勘違いも捨てたもんじゃない
帰ったら俺の携帯にも着信あるのかな。…浩雅の着信が真希からのものと決めつけて…これは明らかに勝手な嫉妬だな。
ふぅ…。鳴っているのは解っていたが…。
【慢性的な疲労も立派な病気です。微熱もきっとそのせいです。…医者じゃありませんけど。
大きな病気になる前に、ただのお節介に過ぎませんが、身体、休めてください】
…んん。武蔵に連絡して当然か…。俺に関わる事は二人にとってまずい事だからな。だけど、こうして、冷たく突き放しきれ無い事が、後々命取りになるという事、解っていないようだな。優しさや思いやりは時に罪つくりだ。そんなモノは誰にでもするものでは無い。人に何と思われようと、好きな相手にだけすればいい事だ。それ以外は非情なくらいでいい…。そうでなければ嫉妬で身が持たない。
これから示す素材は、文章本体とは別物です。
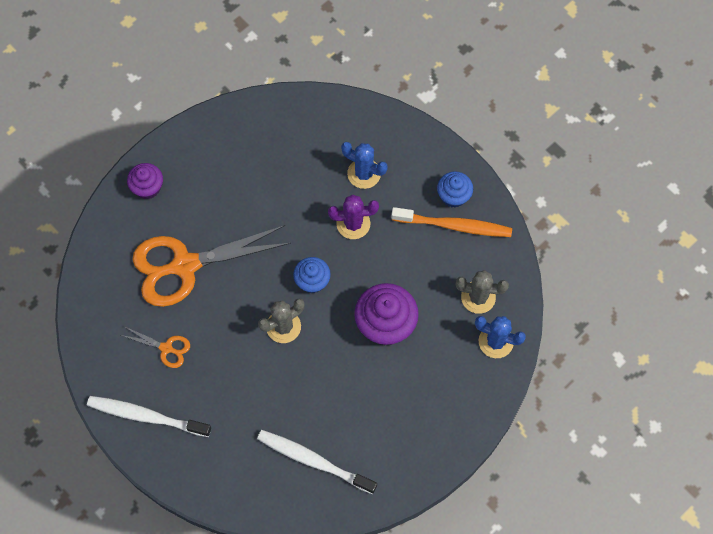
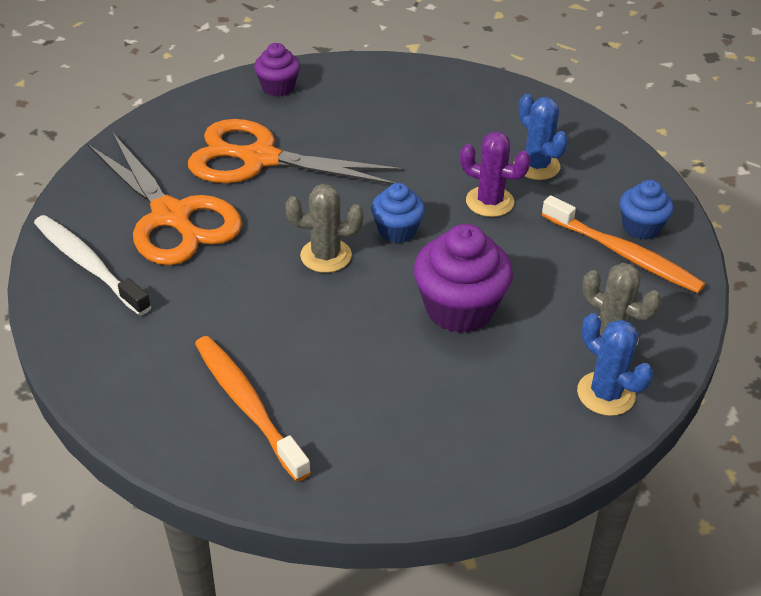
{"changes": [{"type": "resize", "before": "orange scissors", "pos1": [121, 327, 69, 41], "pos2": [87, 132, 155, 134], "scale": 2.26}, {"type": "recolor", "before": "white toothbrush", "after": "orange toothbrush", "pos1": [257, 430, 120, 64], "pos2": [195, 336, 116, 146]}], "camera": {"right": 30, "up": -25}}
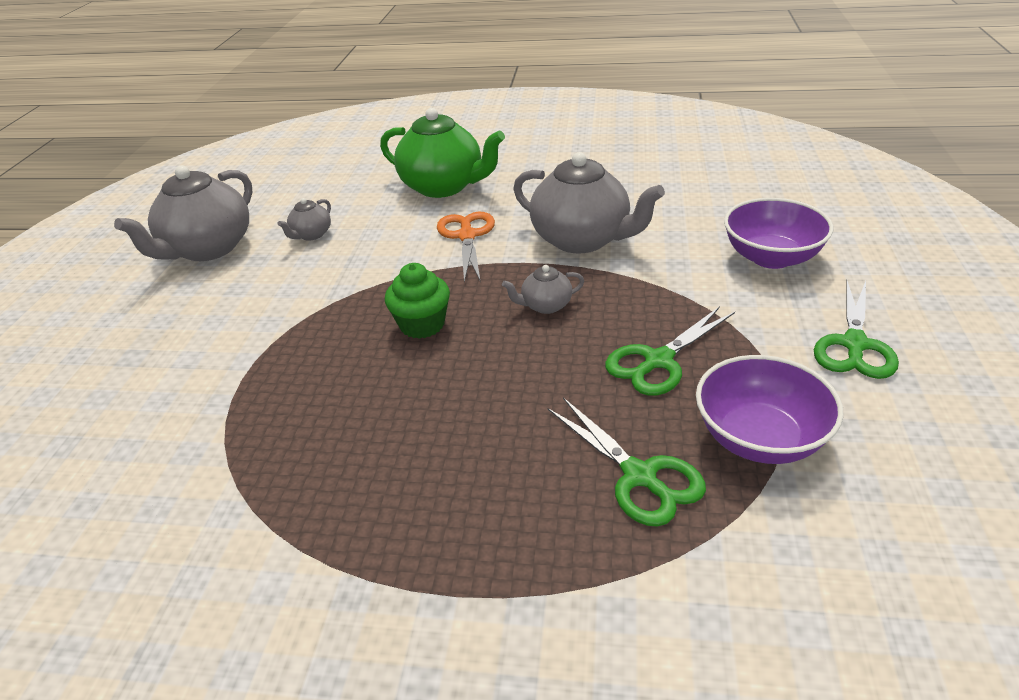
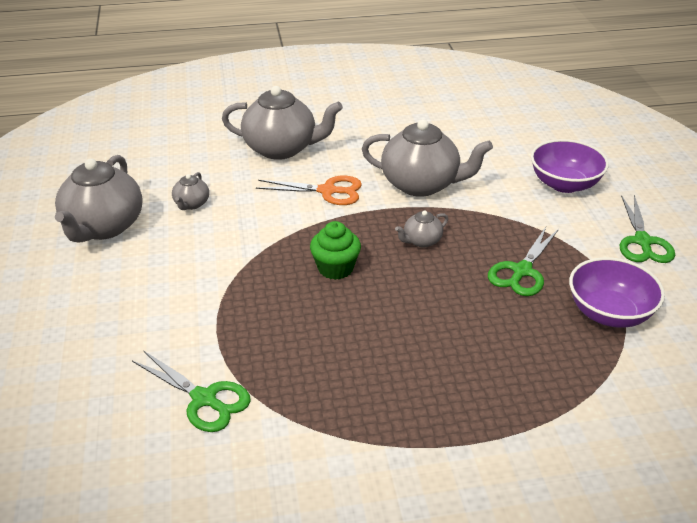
{"changes": [{"type": "recolor", "before": "green teapot", "after": "grey teapot", "pos1": [380, 108, 125, 90], "pos2": [222, 86, 121, 74]}, {"type": "rotate", "before": "orange scissors", "pos1": [437, 212, 58, 70], "pos2": [256, 175, 106, 30], "turn": 120}, {"type": "move", "before": "green scissors", "pos1": [547, 397, 159, 130], "pos2": [132, 350, 119, 82]}], "camera": {"right": -20, "up": 0}}
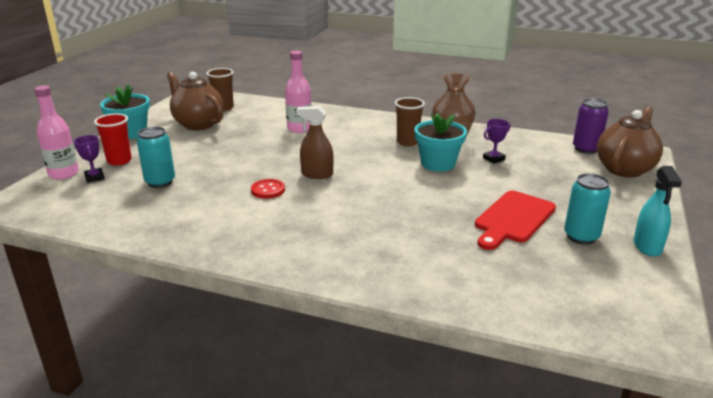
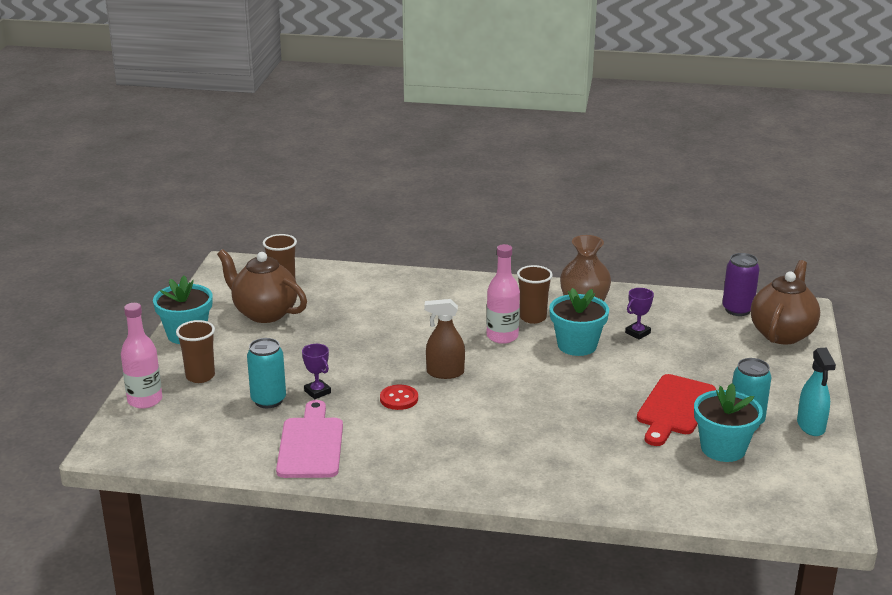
{"changes": [{"type": "move", "before": "pink bottle", "pos1": [285, 51, 27, 82], "pos2": [486, 244, 34, 100]}, {"type": "recolor", "before": "red cup", "after": "brown cup", "pos1": [94, 113, 38, 53], "pos2": [176, 320, 39, 63]}, {"type": "move", "before": "purple trophy", "pos1": [74, 135, 31, 48], "pos2": [302, 344, 29, 55]}, {"type": "insert", "after": "turquoise flower pot", "pos2": [694, 383, 69, 79]}, {"type": "insert", "after": "pink cutting board", "pos2": [276, 400, 67, 78]}], "camera": {"right": -10, "up": 0}}
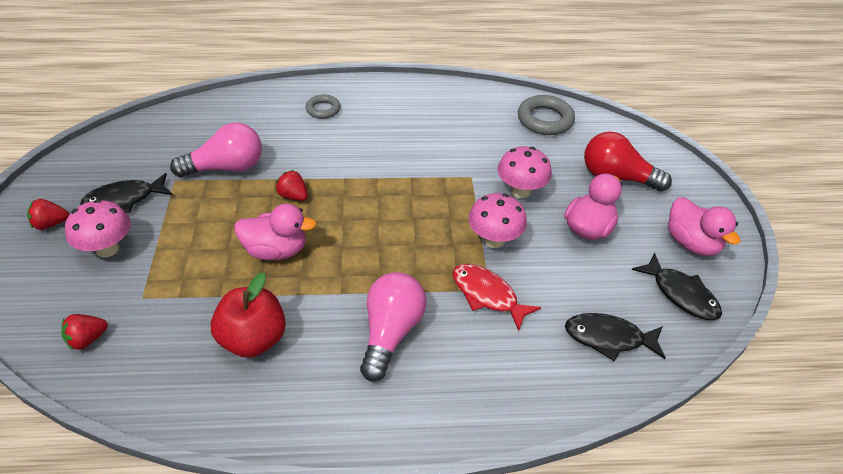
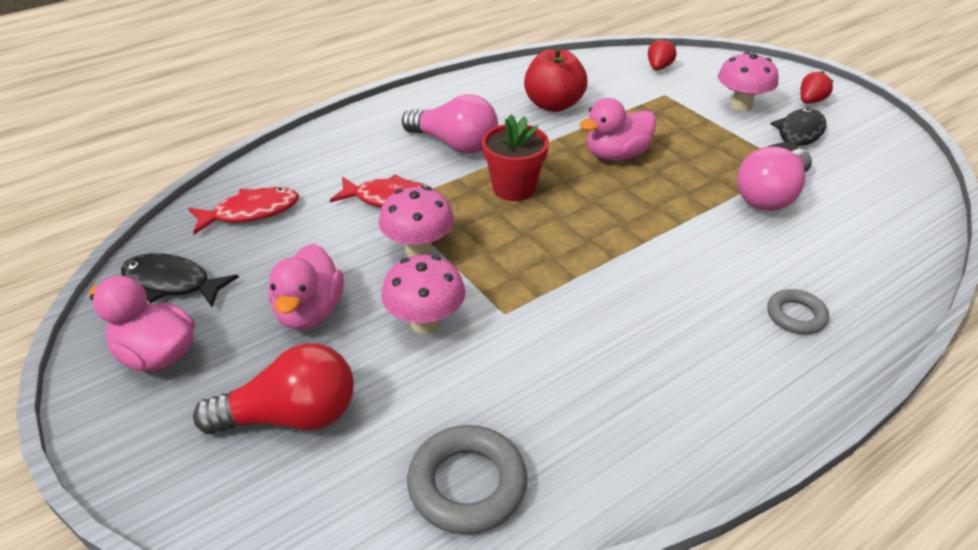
{"changes": [{"type": "delete", "before": "red strawberry", "pos1": [275, 170, 33, 31]}, {"type": "rotate", "before": "pink light bulb", "pos1": [360, 272, 66, 109], "pos2": [402, 94, 96, 60], "turn": -45}, {"type": "recolor", "before": "black fish", "after": "red fish", "pos1": [565, 313, 101, 48], "pos2": [188, 187, 111, 47]}, {"type": "insert", "after": "red flower pot", "pos2": [482, 114, 67, 87]}], "camera": {"right": 150, "up": -5}}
部屋から俺を帰す事はできても、これでは意味が無い。そんな事をしているんだぞ。だからと関連付けてはいけないが、セクハラに遭った事、痴漢され続けていた事、強く拒絶できなかったのは、ただ気が弱いだけなのか。許していいものではない。優柔不断…、でもあるのかな。優しいと言えば優しい、…だから決められない。だから優柔不断だ。だから押されたら弱いんだな。武蔵にも…、圧倒的な男の魅力、勢いに押されたか…。んん…。取り敢えず…言われたように休むとしよう。眠れなくても横になるだけでも違うみたいだから。
【来てくれて有難うございました。それから、ごめんなさい。安住さんの言葉を上手く読み切れなくて、翻弄されてしまいました。ごめんなさい。寒いとか言われて心配になって。ごめんなさい。疲れている事は確かだと思います。うちに来た時、本当にぐったりしていて。少しでも休んだ方がいいと思って】
…、か。…こんなにごめんなさいばかりを言わせてしまって…。心配してした事は仕方ないさ。そうさせるようにしたのは浩雅なんだし。
実際本当に具合は悪いんだし。真希は、…優しいから、流され易い…。
もっとじっくりお互いの本質を知り合うべきだな。時間が無くても、時間をかけて。…焦り過ぎた。衝動に勝てなかった。だけど、ただタイプだからシたかっただけじゃないだろ?逃したくないと思ったのはそれだけじゃ無いはずなんだ。もっと大事に考えないと。会えるときには会って、話したいこと話さなきゃ…。全然できてない。駄目な方ばかりが際立って…。はぁ…。葛藤ばかりで俺は全然できてない。